It isn’t easy to consider filing for bankruptcy, but it can provide much needed debt relief and offer the borrower a new start. Chapter 11 bankruptcy allows a reorganization of a business’s debts and assets. It may be the right option for companies that need time to restructure their debt.
Bankruptcy process
The business will have an opportunity to present a reorganization plan to the court which may include downsizing, liquidating assets to pay creditors and renegotiating debts. The court must approve the plan and the business must be able to pay the debt over time.
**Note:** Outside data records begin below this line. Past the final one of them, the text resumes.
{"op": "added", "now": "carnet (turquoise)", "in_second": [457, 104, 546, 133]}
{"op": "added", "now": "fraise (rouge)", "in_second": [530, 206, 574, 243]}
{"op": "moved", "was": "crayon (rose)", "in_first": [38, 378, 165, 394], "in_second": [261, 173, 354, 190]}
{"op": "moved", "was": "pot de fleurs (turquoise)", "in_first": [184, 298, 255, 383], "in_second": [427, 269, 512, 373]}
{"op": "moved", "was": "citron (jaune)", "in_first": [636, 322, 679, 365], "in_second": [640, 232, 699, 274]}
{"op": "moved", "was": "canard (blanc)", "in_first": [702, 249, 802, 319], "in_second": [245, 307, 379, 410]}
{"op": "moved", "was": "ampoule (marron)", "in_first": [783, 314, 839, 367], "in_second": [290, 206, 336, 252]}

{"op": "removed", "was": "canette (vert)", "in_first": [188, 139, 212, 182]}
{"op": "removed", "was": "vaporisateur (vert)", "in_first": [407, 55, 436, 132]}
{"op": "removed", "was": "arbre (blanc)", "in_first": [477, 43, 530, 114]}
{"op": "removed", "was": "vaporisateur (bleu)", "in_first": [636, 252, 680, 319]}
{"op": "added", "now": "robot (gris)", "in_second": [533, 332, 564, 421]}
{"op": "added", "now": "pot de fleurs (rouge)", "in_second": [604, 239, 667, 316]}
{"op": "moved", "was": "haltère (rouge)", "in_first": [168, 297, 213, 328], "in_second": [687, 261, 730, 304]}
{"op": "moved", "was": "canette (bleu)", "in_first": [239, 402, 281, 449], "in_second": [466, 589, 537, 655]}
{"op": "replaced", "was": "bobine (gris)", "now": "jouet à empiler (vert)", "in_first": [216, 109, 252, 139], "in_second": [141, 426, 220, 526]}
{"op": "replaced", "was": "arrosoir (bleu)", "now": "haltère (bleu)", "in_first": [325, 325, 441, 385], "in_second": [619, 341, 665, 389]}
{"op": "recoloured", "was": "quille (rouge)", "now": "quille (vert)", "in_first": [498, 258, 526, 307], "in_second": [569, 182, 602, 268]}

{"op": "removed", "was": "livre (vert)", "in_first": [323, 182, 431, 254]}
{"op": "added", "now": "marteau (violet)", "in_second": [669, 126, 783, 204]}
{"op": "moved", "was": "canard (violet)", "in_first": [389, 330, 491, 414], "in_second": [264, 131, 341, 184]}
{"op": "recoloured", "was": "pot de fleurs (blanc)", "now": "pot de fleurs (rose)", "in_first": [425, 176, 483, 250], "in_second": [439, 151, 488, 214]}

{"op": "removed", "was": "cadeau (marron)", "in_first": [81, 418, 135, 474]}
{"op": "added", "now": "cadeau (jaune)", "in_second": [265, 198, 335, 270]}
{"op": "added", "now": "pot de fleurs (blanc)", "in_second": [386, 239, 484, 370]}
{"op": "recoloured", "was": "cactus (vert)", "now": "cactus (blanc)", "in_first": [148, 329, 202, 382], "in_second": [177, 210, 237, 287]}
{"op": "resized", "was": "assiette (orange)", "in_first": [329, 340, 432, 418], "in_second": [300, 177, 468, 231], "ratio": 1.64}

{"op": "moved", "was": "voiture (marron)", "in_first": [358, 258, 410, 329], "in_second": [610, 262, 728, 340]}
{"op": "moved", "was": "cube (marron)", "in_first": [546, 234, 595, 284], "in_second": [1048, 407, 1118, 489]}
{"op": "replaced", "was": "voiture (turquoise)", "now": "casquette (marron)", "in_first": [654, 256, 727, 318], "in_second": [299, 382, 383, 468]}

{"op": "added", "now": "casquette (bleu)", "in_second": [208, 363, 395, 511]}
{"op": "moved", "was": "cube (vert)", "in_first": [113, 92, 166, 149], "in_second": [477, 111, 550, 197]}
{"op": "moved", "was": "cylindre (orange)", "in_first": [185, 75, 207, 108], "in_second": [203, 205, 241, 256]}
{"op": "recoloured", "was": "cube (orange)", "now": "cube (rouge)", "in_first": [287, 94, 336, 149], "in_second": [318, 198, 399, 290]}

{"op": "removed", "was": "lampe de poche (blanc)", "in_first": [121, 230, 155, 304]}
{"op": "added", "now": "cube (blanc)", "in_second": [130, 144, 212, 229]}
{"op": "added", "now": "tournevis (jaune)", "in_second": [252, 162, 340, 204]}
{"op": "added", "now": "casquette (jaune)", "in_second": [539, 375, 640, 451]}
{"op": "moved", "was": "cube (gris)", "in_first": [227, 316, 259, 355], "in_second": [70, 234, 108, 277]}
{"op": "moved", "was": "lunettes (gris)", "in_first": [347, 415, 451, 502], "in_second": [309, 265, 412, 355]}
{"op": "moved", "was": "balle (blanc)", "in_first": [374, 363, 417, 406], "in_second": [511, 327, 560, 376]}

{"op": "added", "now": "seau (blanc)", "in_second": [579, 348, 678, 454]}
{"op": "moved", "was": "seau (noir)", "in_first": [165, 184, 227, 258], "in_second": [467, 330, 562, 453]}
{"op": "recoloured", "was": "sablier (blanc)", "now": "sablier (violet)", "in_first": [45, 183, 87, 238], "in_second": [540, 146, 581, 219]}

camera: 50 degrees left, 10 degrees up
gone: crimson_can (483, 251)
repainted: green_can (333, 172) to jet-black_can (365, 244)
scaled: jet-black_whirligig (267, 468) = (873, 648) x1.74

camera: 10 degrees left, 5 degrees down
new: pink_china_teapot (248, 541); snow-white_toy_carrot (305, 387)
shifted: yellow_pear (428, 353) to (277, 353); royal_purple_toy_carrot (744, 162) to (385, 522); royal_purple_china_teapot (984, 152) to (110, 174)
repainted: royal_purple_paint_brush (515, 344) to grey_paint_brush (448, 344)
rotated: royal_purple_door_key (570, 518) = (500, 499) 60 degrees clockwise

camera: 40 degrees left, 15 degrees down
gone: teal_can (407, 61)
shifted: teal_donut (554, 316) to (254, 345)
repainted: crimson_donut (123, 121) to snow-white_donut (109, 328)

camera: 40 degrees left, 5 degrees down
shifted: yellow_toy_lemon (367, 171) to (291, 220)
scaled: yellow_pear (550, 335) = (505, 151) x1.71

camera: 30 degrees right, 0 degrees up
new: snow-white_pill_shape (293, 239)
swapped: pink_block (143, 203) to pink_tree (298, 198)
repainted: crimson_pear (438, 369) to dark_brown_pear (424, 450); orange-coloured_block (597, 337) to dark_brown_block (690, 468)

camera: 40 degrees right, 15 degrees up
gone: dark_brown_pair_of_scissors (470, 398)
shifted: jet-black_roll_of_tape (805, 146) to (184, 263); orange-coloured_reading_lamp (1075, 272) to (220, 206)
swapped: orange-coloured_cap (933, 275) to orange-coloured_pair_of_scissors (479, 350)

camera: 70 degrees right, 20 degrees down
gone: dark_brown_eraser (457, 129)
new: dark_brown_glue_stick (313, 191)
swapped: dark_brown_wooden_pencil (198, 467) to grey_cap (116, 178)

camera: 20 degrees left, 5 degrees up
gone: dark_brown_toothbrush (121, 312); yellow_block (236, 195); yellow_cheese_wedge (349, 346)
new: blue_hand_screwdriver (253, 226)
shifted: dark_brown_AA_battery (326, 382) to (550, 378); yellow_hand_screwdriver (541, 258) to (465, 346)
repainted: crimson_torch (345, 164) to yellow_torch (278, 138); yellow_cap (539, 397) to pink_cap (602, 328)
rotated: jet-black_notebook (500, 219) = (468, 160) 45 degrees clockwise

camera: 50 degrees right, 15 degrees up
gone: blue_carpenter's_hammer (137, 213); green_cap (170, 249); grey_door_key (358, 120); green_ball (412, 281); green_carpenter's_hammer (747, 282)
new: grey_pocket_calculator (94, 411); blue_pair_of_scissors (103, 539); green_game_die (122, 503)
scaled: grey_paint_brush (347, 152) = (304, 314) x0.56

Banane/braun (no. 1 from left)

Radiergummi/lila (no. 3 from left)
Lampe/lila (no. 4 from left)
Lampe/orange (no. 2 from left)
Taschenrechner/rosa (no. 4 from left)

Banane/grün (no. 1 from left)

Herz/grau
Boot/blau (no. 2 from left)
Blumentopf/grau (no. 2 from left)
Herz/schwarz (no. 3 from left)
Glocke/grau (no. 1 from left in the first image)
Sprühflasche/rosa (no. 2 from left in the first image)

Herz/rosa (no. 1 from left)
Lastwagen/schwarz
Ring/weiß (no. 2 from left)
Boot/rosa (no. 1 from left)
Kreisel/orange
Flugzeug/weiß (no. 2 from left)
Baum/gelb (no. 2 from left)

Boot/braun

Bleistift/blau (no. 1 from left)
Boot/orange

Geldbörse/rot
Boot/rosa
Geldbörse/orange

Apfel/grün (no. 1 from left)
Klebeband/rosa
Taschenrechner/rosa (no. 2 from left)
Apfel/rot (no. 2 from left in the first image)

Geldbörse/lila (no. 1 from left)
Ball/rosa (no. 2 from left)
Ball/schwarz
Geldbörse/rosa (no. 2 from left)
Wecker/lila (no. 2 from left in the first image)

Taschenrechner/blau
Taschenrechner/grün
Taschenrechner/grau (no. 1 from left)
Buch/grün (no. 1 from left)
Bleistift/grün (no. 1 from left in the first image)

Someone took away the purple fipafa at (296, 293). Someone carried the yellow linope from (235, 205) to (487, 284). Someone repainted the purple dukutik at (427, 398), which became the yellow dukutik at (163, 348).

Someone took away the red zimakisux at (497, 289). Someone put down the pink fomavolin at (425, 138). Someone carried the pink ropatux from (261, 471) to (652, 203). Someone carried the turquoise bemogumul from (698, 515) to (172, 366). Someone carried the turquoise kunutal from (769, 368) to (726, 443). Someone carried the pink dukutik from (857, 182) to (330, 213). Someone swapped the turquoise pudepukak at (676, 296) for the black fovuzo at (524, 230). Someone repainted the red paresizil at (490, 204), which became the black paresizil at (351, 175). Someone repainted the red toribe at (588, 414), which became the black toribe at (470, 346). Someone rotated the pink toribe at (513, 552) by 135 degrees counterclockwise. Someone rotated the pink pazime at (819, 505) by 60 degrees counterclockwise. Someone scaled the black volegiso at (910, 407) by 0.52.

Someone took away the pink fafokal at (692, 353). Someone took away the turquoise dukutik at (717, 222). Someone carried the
However, the court will not allow the business to make certain decisions during the Chapter 11 proceedings without permission. Usually, the business cannot take out loans that will start after the bankruptcy is complete or sell assets other than inventory unless the court allows it. Also, court approval may be necessary to execute rental agreements, enter contracts with other entities and other business operations.
Advantages and disadvantages
One of the primary advantages of Chapter 11 bankruptcy is that the business can usually continue to operate during the proceedings. If the court finds that there is fraud, gross incompetence or dishonesty, it may not allow the debtor to operate the business and instead may appoint a trustee.
Chapter 11 bankruptcy can be complex and time consuming, which some businesses may see as a disadvantage. However, it can help struggling companies avoid losing the business entirely.
If a business has questions about Chapter 11 bankruptcy, an experienced attorney can provide guidance about whether it is right for them.